電力需給ひっ迫はロシア侵略以前から顕在化
◎2022年3月の福島沖地震で被災した新地火力が年内に復旧の見通しとなり、東京電力管内でマイナスであった予備率は改善されたがいまだに低位にとどまっています。厳寒の冬となれば大停電のリスクが高まります。
◎政府は予備率3%の確保と言っていますが、東京では大型火力が1基止まれば8%減となりますので、依然として需給は厳しい状況です。
電力需給逼迫の問題は「供給電力不足」である。
◎最近の電力需給ひっ迫の背景には、
- ①電力自由化により再エネ拡大で稼働率が低下した火力の休廃止
- ➁原子力発電所の再稼働の遅れ
- ③近年の世界的な脱炭素の加速に伴う新設火力プロジェクトの中断
- ④地震などの自然災害の多発による供給力の低下
- ⑤想定を上回る気象状況による需要の拡大
◎こうした背景を受け止め、十分な予備率を有したエネルギー計画を策定する必要がありますが、全体を俯瞰したエネルギー政策がこの10年間漂流し不在となっています。この中で電力自由化が大きな課題と考えています。
ベースロード電源不足が需給ひっ迫の構造要因
◎LNGは備蓄が難しいのにもかかわらず、原子力の再稼働遅れによるベースロード電源不足をLNGが代役を果たしていますので、需給ひっ迫の構造的要因となっています。

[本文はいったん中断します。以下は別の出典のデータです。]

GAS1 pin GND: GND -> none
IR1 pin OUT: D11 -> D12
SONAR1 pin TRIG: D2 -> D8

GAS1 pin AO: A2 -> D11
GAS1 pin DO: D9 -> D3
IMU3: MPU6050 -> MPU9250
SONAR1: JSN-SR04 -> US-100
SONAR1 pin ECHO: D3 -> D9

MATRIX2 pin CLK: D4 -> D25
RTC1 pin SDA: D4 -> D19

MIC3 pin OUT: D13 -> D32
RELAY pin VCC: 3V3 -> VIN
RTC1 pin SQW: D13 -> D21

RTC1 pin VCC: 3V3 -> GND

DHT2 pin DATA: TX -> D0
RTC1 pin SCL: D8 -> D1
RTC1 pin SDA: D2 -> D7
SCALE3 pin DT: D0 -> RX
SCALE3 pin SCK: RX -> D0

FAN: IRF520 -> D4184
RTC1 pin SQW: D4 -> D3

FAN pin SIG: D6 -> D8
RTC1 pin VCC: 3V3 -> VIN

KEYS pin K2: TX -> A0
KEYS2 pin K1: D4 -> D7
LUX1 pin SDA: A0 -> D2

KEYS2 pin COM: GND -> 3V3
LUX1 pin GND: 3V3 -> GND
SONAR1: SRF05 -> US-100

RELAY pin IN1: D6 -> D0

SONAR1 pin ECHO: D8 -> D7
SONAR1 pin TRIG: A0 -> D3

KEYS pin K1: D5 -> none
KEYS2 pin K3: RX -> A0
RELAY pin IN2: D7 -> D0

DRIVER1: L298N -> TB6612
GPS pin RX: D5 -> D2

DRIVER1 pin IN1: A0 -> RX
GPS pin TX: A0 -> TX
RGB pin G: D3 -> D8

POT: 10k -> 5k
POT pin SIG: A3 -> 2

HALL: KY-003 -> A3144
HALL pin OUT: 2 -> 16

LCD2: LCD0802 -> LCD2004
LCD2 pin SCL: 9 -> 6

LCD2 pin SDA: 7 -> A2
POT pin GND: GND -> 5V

◎2021年の電力構成での原子力稼働数4基を2030年に34基とした場合、原子力によるベースロード電源の割合は3%から31%に改善されます。その分LNG負荷は42%から23%へと改善され需給ひっ迫は緩和されます。
今後10年間も火力発電供給量が減少傾向に
◎火力発電供給量は減少傾向にあり、火力による供給力確保を本当に考えないと由々しき状況となります。石炭はその運搬性の良さから、災害時のバックアップ電源として位置付けられるべきです。
◎新設、廃止の差し引きで、2016年~2020年は実績でマイナス102万kW、2021年~2025年はマイナス441万kW、2026年~2030年に至っては新設の予定はなくマイナス1,236万kWの火力が廃止されます。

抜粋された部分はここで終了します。